Some plants are so common growing wild around us that I can't bring myself to buy one at a nursery. For several years, I had seen agarita (Berberis trifoliolata) growing and admired its attractive foliage, bright yellow flowers and tiny red berries. It is often found mixed in with many other plants in a tangle of branches and leaves. The first one to actually sprout in our yard was planted by birds and came up in the lawn under one of our trees. It was easily transplanted a couple of feet away into a garden.
Agarita goes by many different names, including wild currant, Laredo mahonia, barberry, Texas currant, and chaparral berry. It is a small, evergreen, sprawling shrub, never growing very compactly. The leaves resemble those of a graceful holly, and are very stiff and have sharp spines on their edges. The plant grows slowly, but doesn't mind drought and heat. It does, however, mind flooding. A second seedling was doing quite well in another location in our yard and was one year old at the time of some prolonged flooding this past summer. The plant turned a sickly gray color and, when the water abated, was dead. Very few other plants suffered any damage from the rain, but the agarita was a notable exception. The older plant, which is on higher ground, is still healthy, but is only about a foot tall after several years.

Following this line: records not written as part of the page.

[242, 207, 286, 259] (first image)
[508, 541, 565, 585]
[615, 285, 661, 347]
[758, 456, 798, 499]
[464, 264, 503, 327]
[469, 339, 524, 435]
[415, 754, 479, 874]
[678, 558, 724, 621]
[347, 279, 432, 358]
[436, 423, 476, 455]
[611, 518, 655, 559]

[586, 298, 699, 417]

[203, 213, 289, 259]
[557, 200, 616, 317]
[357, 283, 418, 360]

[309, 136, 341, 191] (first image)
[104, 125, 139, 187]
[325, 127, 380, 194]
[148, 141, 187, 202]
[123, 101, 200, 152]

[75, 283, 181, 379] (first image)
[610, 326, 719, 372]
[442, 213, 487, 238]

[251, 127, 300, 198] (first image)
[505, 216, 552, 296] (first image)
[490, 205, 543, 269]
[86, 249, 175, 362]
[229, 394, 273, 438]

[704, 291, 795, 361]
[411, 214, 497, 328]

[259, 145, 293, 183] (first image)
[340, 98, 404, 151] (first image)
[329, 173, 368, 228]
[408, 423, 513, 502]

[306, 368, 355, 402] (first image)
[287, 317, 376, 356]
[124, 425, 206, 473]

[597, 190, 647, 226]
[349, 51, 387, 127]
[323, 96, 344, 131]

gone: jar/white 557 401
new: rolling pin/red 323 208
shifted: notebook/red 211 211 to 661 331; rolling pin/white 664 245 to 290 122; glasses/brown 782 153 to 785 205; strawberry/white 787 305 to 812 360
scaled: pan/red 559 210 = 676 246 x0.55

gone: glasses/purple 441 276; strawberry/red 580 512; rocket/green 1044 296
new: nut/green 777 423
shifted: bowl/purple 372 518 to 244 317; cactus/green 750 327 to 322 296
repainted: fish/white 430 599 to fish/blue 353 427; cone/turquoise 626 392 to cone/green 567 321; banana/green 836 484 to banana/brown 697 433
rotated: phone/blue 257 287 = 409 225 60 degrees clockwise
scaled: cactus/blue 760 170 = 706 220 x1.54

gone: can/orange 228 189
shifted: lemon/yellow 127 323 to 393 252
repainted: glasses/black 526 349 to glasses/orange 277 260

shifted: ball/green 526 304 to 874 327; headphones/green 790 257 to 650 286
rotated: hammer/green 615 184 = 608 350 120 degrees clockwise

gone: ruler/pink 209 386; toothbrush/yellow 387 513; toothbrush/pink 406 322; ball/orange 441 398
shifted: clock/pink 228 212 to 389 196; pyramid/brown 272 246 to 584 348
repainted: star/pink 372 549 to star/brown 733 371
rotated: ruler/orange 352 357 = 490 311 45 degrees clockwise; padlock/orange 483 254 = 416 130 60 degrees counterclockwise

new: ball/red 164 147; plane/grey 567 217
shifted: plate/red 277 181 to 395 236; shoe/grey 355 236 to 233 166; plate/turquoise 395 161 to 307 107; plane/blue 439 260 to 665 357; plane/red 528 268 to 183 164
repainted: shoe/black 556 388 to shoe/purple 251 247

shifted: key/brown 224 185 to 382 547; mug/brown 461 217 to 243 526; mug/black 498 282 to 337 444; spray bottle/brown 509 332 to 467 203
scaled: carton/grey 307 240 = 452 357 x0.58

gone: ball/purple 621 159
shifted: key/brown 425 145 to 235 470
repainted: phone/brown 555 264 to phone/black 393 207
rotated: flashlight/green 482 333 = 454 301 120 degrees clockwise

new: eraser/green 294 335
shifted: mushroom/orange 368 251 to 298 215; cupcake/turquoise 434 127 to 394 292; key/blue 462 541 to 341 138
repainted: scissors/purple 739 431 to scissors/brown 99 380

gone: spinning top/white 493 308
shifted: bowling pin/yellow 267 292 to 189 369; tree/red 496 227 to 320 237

The buds form early in the spring, followed by clumps of bright yellow flowers, which are quite attractive to insects. I've never seen large clumps of berries because they are a favorite food of birds and disappear as soon as they are ripe. The berries are edible and are used to make wine and jelly. One interesting use of the plant is as a dye. During World War II, the roots of agarita provided a yellow dye that was used as one hue of color-coded parachutes.